Even if this were not the case I think the findings here paint a compelling picture and in the very least it is reasonable to conclude that there is a statistical relationship between amateur wrestling success and MMA success up to at least a certain level of wrestling. Larger samples, more time and data, and more advanced analysis techniques would no doubt create more definitive results, but this is a step in the right direction. Until further data reveals itself the numbers seem to favor the notion that the better wrestler makes the better fighter.
[i] I considered adding a ninth group for wrestlers who fit my criteria for world class status, but since there are only three in the UFC I did not bother.
[ii] Kenny Florian
[iii] I included Kamal in this category, he did not wrestle in college, I probably should not have put him here.

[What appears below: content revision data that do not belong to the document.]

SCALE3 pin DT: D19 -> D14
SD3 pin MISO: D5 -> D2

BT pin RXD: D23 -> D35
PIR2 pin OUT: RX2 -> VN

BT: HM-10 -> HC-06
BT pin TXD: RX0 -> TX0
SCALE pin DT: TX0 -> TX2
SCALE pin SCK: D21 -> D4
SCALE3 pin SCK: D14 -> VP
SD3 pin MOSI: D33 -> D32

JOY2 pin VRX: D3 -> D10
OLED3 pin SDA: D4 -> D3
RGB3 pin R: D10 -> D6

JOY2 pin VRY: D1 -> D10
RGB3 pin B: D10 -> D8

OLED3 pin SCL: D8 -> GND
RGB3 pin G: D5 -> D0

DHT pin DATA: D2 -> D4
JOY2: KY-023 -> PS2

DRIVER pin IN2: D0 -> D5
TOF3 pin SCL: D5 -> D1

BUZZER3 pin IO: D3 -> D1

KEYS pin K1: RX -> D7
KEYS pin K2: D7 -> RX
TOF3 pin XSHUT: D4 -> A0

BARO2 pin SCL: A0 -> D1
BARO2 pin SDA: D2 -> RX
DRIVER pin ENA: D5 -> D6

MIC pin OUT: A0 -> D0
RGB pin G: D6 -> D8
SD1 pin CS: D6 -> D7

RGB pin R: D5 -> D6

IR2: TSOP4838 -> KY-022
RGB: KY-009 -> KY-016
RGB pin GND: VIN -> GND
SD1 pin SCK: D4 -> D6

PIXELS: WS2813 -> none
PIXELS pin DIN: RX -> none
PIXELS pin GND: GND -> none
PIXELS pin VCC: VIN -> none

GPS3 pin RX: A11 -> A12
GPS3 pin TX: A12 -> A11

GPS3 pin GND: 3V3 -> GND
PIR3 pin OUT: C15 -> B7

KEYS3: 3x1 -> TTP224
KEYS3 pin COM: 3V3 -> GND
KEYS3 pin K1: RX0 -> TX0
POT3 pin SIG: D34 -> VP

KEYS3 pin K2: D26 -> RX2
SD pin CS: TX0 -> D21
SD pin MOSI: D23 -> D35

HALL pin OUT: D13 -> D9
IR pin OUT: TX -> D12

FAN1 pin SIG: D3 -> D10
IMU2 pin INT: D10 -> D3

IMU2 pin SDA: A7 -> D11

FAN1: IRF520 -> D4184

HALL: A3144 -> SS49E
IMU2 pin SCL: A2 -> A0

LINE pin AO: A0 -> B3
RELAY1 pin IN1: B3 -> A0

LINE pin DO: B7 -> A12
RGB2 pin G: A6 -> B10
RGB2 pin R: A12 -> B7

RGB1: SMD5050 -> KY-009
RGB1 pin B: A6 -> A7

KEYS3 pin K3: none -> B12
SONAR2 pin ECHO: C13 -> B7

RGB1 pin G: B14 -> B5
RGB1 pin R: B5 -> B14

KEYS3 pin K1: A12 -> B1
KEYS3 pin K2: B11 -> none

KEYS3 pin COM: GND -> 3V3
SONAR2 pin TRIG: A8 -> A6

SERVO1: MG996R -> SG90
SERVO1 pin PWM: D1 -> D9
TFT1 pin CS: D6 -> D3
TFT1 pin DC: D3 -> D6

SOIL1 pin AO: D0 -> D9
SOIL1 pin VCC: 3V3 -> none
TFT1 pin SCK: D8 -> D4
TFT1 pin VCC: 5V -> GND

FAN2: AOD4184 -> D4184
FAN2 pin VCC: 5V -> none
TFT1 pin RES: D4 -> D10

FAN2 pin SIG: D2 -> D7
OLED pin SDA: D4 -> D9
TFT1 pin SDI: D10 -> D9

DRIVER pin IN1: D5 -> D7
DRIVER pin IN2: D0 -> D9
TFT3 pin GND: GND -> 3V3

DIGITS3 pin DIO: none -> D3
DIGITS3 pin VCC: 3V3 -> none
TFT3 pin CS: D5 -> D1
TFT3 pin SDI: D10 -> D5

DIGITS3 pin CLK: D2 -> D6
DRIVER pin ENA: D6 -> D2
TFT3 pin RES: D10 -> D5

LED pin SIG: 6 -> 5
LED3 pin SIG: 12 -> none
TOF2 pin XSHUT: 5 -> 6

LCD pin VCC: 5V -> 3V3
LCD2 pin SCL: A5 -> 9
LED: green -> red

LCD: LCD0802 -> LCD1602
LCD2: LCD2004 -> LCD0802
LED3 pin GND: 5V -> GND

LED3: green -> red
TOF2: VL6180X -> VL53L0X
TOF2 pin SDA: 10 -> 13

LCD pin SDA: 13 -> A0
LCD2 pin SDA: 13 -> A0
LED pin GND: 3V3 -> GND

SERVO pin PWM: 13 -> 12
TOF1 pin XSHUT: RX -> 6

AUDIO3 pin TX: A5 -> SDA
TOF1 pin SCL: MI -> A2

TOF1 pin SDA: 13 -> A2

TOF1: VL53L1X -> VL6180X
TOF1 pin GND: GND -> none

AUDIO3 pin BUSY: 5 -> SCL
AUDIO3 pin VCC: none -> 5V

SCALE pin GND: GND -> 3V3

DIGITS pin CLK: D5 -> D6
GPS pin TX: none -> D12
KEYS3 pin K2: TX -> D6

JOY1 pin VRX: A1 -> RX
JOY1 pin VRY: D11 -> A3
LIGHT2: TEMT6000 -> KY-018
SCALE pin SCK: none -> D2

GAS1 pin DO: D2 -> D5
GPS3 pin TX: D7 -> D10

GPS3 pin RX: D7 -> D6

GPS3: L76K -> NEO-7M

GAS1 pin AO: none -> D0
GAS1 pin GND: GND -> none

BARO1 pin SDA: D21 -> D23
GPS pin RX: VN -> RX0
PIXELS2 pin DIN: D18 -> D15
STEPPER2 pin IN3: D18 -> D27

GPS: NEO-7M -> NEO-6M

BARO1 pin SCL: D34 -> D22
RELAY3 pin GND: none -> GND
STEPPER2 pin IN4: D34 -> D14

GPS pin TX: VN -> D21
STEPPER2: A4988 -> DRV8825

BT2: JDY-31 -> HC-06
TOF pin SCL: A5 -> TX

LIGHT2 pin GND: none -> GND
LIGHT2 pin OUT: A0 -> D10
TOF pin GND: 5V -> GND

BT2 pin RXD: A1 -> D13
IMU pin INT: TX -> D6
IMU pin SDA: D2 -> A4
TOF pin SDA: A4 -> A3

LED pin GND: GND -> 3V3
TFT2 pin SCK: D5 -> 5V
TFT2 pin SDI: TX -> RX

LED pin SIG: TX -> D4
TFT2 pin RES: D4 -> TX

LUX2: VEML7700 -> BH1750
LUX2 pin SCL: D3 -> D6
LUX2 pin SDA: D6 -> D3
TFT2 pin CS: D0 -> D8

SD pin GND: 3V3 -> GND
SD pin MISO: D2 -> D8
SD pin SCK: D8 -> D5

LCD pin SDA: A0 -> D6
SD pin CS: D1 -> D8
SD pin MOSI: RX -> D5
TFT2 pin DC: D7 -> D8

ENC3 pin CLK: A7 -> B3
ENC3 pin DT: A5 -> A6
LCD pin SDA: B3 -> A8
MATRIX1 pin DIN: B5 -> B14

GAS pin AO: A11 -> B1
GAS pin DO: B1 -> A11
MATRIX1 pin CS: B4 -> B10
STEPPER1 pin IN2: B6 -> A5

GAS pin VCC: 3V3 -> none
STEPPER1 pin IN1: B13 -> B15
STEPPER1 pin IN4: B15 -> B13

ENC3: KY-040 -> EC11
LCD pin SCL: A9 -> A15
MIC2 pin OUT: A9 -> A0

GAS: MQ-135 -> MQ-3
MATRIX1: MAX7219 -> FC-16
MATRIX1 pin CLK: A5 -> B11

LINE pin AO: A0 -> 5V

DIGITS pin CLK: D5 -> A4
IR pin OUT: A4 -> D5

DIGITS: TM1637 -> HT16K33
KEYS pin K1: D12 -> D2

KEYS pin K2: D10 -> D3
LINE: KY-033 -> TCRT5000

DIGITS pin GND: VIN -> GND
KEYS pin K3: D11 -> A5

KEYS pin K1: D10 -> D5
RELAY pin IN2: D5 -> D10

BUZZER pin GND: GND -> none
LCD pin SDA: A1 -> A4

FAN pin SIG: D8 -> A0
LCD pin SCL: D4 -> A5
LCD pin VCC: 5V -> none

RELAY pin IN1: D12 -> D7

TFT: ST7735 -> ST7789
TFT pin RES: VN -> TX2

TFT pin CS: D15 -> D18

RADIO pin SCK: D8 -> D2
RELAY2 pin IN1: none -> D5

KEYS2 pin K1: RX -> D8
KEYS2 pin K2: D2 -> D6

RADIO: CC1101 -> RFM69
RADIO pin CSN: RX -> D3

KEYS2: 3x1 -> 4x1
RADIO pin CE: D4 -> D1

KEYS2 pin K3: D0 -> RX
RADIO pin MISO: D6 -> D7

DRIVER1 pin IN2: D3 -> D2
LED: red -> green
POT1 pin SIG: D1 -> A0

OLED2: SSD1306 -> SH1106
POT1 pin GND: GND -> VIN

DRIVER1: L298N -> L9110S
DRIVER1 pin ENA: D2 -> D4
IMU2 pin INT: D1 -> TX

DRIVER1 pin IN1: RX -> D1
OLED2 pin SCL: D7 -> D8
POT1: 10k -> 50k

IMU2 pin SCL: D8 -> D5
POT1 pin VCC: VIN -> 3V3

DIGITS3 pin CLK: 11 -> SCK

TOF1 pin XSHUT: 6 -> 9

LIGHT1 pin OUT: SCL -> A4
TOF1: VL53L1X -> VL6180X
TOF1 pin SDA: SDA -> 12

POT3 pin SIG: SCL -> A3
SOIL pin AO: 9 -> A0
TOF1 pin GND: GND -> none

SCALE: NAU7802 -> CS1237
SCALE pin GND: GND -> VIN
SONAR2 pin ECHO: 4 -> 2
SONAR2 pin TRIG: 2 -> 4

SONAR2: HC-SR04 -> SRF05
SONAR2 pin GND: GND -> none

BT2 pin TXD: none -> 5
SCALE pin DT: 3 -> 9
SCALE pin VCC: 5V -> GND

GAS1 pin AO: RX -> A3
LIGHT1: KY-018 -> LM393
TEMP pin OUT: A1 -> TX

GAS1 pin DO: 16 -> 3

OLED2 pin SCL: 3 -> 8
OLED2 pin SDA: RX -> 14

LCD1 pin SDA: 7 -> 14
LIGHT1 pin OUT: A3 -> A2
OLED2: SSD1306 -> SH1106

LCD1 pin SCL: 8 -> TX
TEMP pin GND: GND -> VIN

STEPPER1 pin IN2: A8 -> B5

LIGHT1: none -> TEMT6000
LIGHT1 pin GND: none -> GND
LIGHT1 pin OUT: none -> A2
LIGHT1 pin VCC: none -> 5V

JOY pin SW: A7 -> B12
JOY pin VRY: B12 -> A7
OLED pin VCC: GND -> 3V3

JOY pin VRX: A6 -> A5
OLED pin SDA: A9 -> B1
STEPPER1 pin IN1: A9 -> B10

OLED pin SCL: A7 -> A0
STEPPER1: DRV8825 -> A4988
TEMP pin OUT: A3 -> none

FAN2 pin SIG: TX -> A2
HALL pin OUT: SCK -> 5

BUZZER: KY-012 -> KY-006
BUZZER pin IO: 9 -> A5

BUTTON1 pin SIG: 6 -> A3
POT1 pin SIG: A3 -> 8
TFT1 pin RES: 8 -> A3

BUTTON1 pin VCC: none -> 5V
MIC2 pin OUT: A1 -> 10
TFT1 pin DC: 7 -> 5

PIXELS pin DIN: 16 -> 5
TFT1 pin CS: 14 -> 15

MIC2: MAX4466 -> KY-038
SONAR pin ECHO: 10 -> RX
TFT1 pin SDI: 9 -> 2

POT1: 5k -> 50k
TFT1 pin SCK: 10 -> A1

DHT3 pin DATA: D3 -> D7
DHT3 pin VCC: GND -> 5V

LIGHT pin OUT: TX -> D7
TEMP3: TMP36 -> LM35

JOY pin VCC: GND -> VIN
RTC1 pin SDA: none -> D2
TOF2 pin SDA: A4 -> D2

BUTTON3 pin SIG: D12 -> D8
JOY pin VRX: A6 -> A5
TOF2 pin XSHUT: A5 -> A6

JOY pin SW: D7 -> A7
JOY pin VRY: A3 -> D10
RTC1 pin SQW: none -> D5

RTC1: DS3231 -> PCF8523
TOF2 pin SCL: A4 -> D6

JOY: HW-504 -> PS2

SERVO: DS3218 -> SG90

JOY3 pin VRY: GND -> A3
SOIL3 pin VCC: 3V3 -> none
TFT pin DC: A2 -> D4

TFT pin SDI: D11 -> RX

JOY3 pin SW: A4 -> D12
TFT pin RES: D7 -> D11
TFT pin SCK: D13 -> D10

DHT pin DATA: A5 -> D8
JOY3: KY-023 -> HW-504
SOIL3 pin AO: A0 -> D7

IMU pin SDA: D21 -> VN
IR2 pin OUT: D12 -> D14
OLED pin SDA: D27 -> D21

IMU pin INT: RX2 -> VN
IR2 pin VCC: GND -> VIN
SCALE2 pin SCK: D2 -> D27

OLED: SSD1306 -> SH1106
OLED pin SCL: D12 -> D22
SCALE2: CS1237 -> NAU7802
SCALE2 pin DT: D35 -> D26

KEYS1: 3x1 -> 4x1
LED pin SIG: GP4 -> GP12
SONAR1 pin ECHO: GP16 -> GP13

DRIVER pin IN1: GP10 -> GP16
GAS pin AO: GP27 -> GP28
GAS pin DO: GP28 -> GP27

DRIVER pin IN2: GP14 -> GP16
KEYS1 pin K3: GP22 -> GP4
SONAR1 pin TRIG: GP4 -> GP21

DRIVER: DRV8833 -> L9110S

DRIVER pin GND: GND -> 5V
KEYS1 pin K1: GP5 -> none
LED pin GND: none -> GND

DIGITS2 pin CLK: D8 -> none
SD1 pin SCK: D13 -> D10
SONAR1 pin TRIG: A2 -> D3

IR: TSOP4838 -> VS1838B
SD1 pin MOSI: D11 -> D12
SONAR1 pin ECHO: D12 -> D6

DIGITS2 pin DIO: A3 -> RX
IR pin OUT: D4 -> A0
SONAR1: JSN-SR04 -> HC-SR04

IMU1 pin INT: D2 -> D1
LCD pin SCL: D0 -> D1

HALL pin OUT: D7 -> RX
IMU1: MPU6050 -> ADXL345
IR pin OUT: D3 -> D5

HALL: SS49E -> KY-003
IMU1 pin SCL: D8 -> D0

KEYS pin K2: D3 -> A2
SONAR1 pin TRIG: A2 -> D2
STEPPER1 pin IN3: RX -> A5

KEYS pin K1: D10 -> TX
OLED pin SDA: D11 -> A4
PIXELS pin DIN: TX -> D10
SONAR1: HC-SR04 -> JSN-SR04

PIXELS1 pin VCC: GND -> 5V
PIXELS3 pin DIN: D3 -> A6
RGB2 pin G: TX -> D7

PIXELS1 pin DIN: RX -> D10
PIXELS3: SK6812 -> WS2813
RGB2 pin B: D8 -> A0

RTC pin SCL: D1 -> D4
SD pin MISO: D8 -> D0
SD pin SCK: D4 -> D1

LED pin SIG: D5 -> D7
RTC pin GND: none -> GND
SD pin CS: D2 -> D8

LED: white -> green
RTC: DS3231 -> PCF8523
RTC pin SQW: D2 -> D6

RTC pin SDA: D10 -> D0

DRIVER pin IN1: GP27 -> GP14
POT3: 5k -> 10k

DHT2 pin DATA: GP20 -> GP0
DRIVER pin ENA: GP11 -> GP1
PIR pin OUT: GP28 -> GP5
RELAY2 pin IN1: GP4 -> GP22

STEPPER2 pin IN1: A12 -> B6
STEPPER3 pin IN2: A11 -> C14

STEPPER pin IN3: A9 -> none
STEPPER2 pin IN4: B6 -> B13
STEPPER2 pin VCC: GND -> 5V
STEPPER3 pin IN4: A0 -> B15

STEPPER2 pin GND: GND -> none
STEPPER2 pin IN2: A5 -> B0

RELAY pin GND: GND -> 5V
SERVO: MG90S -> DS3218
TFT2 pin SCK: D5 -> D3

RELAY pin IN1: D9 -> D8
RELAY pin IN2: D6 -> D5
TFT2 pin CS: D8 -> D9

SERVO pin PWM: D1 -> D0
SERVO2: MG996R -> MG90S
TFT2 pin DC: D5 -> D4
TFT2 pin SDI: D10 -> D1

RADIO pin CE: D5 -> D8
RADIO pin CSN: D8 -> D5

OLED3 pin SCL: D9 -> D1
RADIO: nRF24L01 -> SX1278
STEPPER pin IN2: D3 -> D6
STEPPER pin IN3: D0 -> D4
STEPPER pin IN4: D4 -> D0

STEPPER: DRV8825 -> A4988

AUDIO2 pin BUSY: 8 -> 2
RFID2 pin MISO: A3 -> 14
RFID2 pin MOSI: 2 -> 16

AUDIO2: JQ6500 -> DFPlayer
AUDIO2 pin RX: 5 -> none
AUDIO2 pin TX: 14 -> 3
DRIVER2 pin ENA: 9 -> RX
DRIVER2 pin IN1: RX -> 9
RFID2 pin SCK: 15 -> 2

[iv] Which is my name, minus four letters
[v] Ramsey wrestled for Utah Valley State University which has achieved full division 1 status but had not yet finished this process while he was on the team.
[vi] Though Ferguson and Levesseur technically started their collegiate careers at division 1 schools, they spent the vast majority of their careers elsewhere so I have not included them in the D-1 group
[vii] I’ll be honest, I’m not entirely sure that Varner even wrestled for Lock Haven
[viii] I excluded Nogueira because he only fought for the interim title. I included Zuffa era WEC champs at 145 and 135. I included fighters who have recently fought in designated title eliminators.